In one box were Jim’s blueprints from decades ago. I okayed them to go to the recycle bin. That box hadn’t been opened since we moved in this house 34 years ago. It was time.
The next box held my memories from college, papers I’d written back when professors required students to write a great deal. I’d written eight short papers for one political science class.
Remember having to buy blue books for essay tests?
I also found spiral notebooks full of class notes. I’m sure I thought I’d refer to all those history facts. Never did. Recycle bin.
I’ve also started cleaning out filing cabinets. Jim was licensed in eight states. All that paperwork––in the bin.
How many decades do you keep income tax records?

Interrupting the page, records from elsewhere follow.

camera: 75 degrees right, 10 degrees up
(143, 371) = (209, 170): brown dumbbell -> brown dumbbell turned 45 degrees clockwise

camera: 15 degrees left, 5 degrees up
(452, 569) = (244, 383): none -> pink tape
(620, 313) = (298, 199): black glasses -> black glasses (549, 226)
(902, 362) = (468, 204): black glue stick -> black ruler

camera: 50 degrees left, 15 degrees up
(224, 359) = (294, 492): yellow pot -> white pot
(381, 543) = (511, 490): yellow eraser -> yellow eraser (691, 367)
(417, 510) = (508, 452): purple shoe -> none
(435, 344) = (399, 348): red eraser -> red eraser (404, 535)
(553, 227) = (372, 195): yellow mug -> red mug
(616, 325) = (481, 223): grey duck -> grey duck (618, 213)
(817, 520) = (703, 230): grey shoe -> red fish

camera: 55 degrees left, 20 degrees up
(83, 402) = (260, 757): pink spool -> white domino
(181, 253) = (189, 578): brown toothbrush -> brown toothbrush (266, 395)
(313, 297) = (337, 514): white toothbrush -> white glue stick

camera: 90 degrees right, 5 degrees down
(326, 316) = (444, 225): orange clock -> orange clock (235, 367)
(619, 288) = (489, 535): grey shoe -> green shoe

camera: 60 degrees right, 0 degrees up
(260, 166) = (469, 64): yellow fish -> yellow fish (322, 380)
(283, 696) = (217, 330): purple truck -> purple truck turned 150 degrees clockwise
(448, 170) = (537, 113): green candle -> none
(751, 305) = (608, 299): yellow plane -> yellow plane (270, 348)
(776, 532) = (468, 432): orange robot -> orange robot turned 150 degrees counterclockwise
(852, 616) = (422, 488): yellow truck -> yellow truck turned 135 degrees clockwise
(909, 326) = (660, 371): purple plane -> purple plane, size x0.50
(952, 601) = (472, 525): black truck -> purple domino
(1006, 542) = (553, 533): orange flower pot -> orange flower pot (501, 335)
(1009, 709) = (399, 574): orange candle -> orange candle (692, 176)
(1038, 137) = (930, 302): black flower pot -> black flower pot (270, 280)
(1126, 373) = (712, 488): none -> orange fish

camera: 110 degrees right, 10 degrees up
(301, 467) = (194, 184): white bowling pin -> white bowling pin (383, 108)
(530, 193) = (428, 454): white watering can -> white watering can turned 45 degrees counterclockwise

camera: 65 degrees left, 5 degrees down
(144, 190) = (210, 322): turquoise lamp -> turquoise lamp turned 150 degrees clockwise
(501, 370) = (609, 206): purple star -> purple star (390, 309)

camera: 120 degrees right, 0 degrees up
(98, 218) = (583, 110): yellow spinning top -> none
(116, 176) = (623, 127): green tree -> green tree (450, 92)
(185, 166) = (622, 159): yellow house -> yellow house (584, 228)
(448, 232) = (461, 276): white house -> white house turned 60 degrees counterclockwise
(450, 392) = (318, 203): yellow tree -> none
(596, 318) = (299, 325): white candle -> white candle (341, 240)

I feel a bit lighter by cleaning out detritus that was just taking space. But I took a bit of pleasure in thinking of the person I used to be when I took those notes and those tests.
I am the same person, and I am not. I am wiser, taught through joys and sorrows, and I hope I’m more thoughtful of others instead of being as self-absorbed as I was when I was 20ish. That’s the plus side of years lived.
On the minus side of these years lived, I’m not as adventuresome as I once was.
I may have tossed blueprints, but the buildings still stand. The history notes are gone, but the knowledge of how to research is still in my brain. And I’m thinking it’s time for an adventure.